It contains text processing libraries for tokenization, parsing, classification, stemming, tagging and semantic reasoning. It also includes graphical demonstrations and sample data sets as well as accompanied by a cook book and a book which explains the principles behind the underlying language processing tasks that NLTK supports.


###**Installing NLTK**

Type  $!pip \;install\; nltk$ in the Jupyter Notebook or if it doesn’t work in cmd type conda install$ -c \;conda-forge\; nltk.$ This should work in most cases.

To check if NLTK has installed correctly, you can open your Python terminal and type the following: Import nltk. If everything goes fine, that means you've successfully installed NLTK library.

##**Tokenisation**

**Tokenization** is the process breaking complex data like paragraphs into simple units called tokens. Tokens can be individual words, phrases or even whole sentences. In the process of tokenization, some characters like punctuation marks are discarded.
1. **Sentence tokenization** : split a paragraph into list of sentences using sent_tokenize() method
2. **Word tokenization** : split a sentence into list of words using word_tokenize() method

Import all the libraries required to perform tokenization on input data.

In [1]:
import nltk

In [2]:
from nltk.tokenize import sent_tokenize, word_tokenize

In [3]:
sample_text = "In the ninja world, those who break the rules are trash. That's true, but those who abandon their friends are worse than trash."

In [4]:
sent_tokenize(sample_text) #converted the sample text into sentences


['In the ninja world, those who break the rules are trash.',
 "That's true, but those who abandon their friends are worse than trash."]

In [5]:
words = word_tokenize(sample_text)
print(words,"\ncount = ",len(words))

['In', 'the', 'ninja', 'world', ',', 'those', 'who', 'break', 'the', 'rules', 'are', 'trash', '.', 'That', "'s", 'true', ',', 'but', 'those', 'who', 'abandon', 'their', 'friends', 'are', 'worse', 'than', 'trash', '.'] 
count =  28


Data Cleaning plays important role in NLP to remove noise from data.

##**Stop Words**

**Stop Words** refers to the most common words in a language (such as "the", "a", "an", "in") which helps in formation of sentence to make sense, but these words does not provide any significance in language processing so remove it .

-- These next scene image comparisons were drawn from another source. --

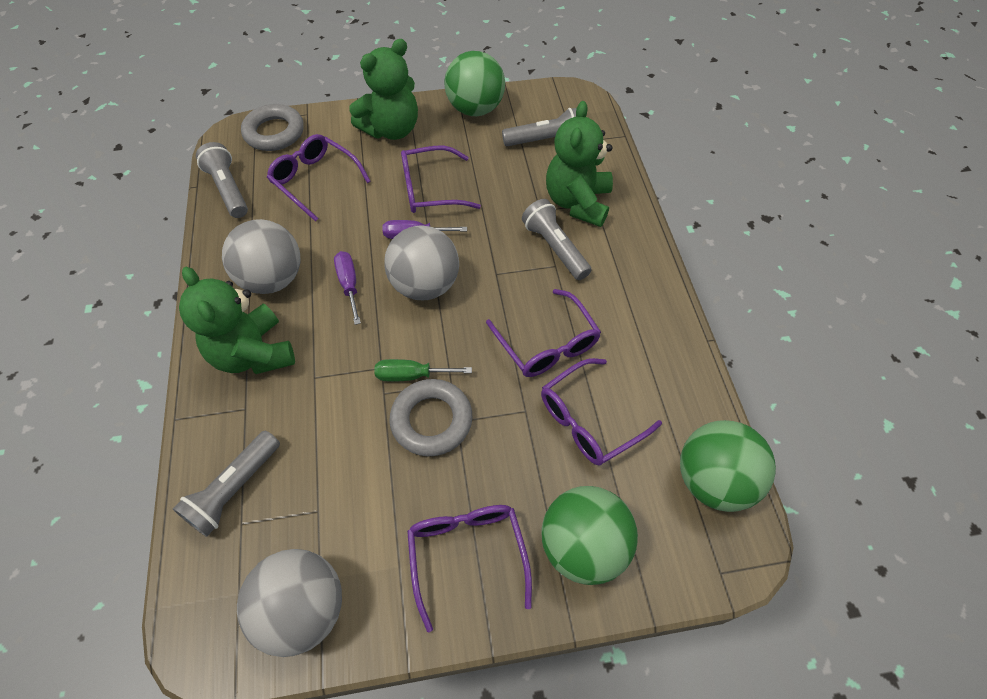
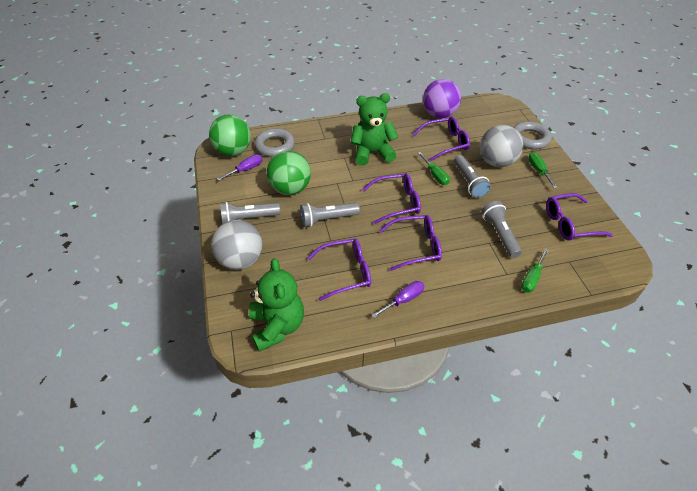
green ball: 3 -> 2
green screwdriver: 1 -> 3
green teddy bear: 3 -> 2
grey ball: 3 -> 2
purple ball: 0 -> 1

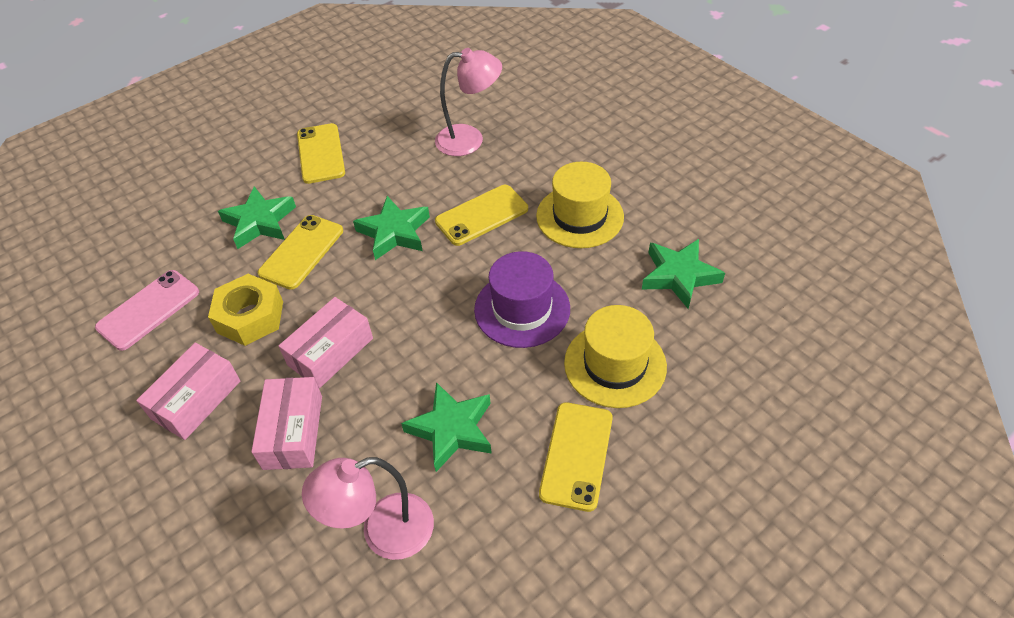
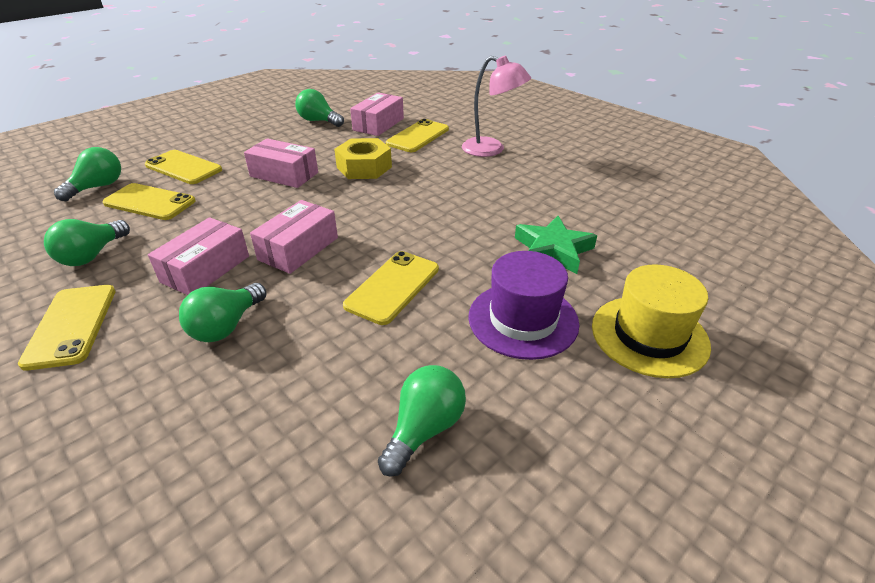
green light bulb: 0 -> 5
green star: 4 -> 1
pink box: 3 -> 4
pink lamp: 2 -> 1
pink phone: 1 -> 0
yellow hat: 2 -> 1
yellow phone: 4 -> 5

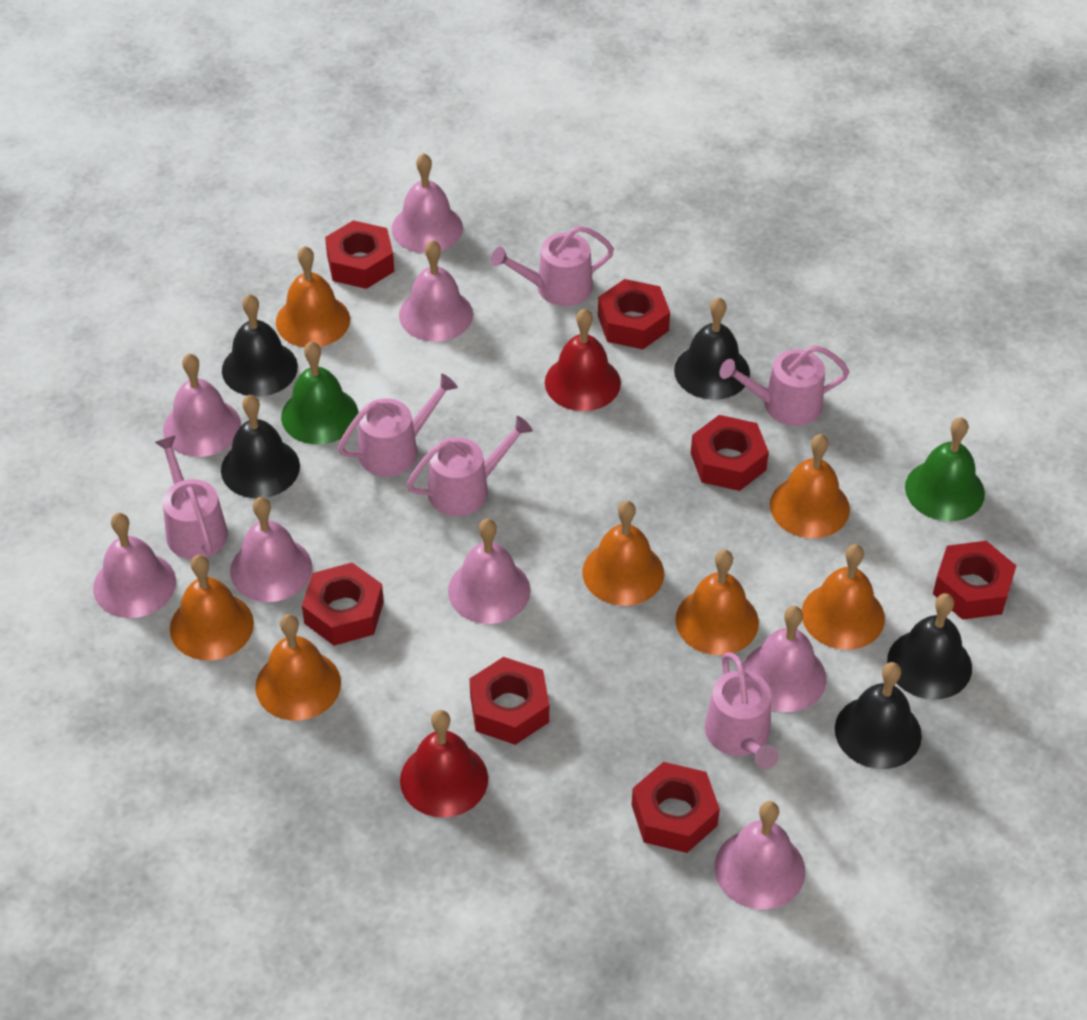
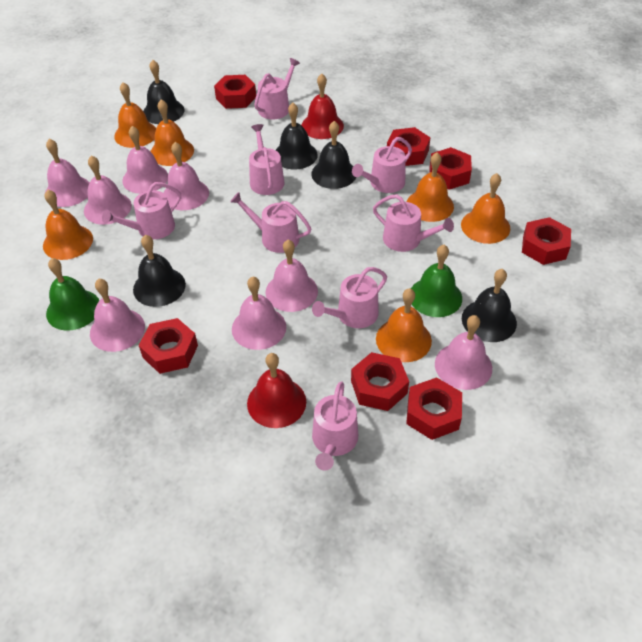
orange bell: 7 -> 6
pink watering can: 6 -> 8

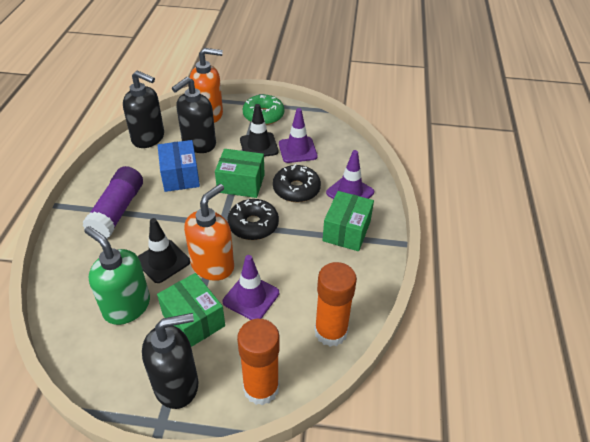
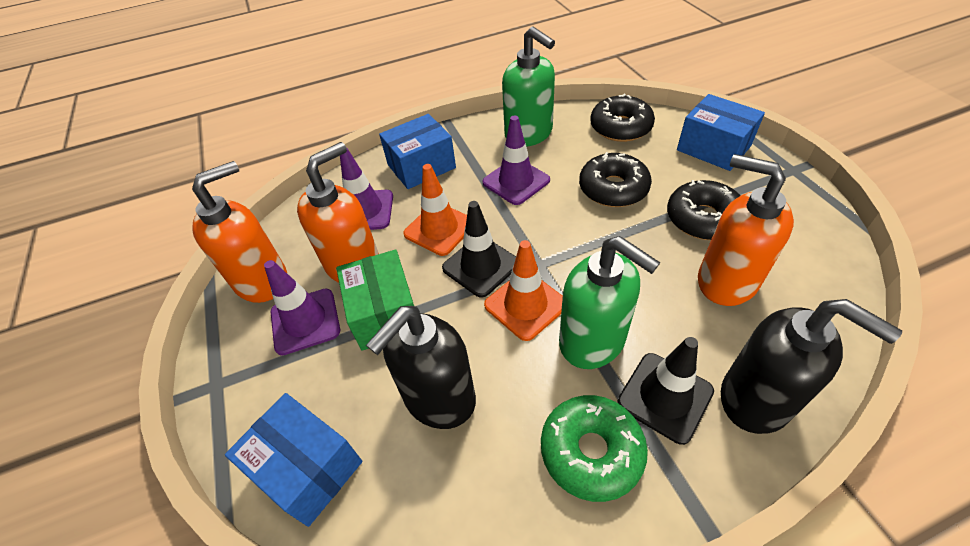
black donut: 2 -> 3
black soap dispenser: 3 -> 2
blue box: 1 -> 3
green box: 3 -> 1
green soap dispenser: 1 -> 2
orange glue stick: 2 -> 0
orange soap dispenser: 2 -> 3
orange traffic cone: 0 -> 2
purple glue stick: 1 -> 0

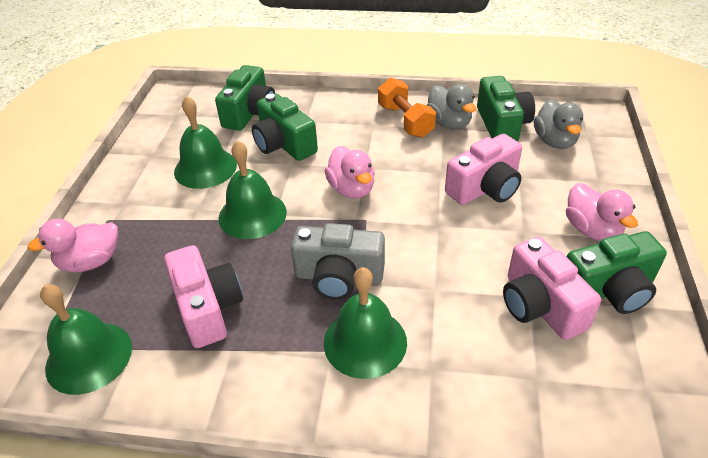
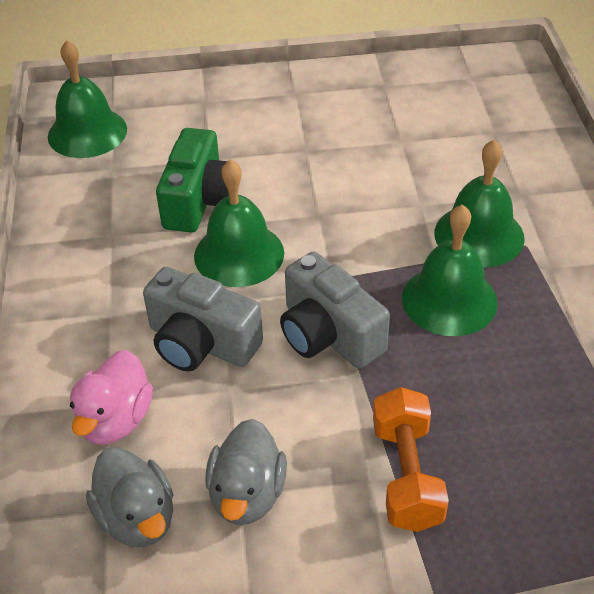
green camera: 4 -> 1
grey camera: 1 -> 2
pink camera: 3 -> 0
pink duck: 3 -> 1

In computing, stop words are words which are filtered out before or after processing of natural language data (text). 

You can check list of stopwords by running below code snippet

In [6]:
nltk.download('stopwords')
from nltk.corpus import stopwords
stop = stopwords.words('english')
stop

[nltk_data] Downloading package stopwords to
[nltk_data]     C:\Users\User\AppData\Roaming\nltk_data...
[nltk_data]   Package stopwords is already up-to-date!


['i',
 'me',
 'my',
 'myself',
 'we',
 'our',
 'ours',
 'ourselves',
 'you',
 "you're",
 "you've",
 "you'll",
 "you'd",
 'your',
 'yours',
 'yourself',
 'yourselves',
 'he',
 'him',
 'his',
 'himself',
 'she',
 "she's",
 'her',
 'hers',
 'herself',
 'it',
 "it's",
 'its',
 'itself',
 'they',
 'them',
 'their',
 'theirs',
 'themselves',
 'what',
 'which',
 'who',
 'whom',
 'this',
 'that',
 "that'll",
 'these',
 'those',
 'am',
 'is',
 'are',
 'was',
 'were',
 'be',
 'been',
 'being',
 'have',
 'has',
 'had',
 'having',
 'do',
 'does',
 'did',
 'doing',
 'a',
 'an',
 'the',
 'and',
 'but',
 'if',
 'or',
 'because',
 'as',
 'until',
 'while',
 'of',
 'at',
 'by',
 'for',
 'with',
 'about',
 'against',
 'between',
 'into',
 'through',
 'during',
 'before',
 'after',
 'above',
 'below',
 'to',
 'from',
 'up',
 'down',
 'in',
 'out',
 'on',
 'off',
 'over',
 'under',
 'again',
 'further',
 'then',
 'once',
 'here',
 'there',
 'when',
 'where',
 'why',
 'how',
 'all',
 'any',
 'both',
 'each

In [7]:
clean_words = [w for w in words if not w.lower() in stop]
print(clean_words,"\ncount = ",len(clean_words))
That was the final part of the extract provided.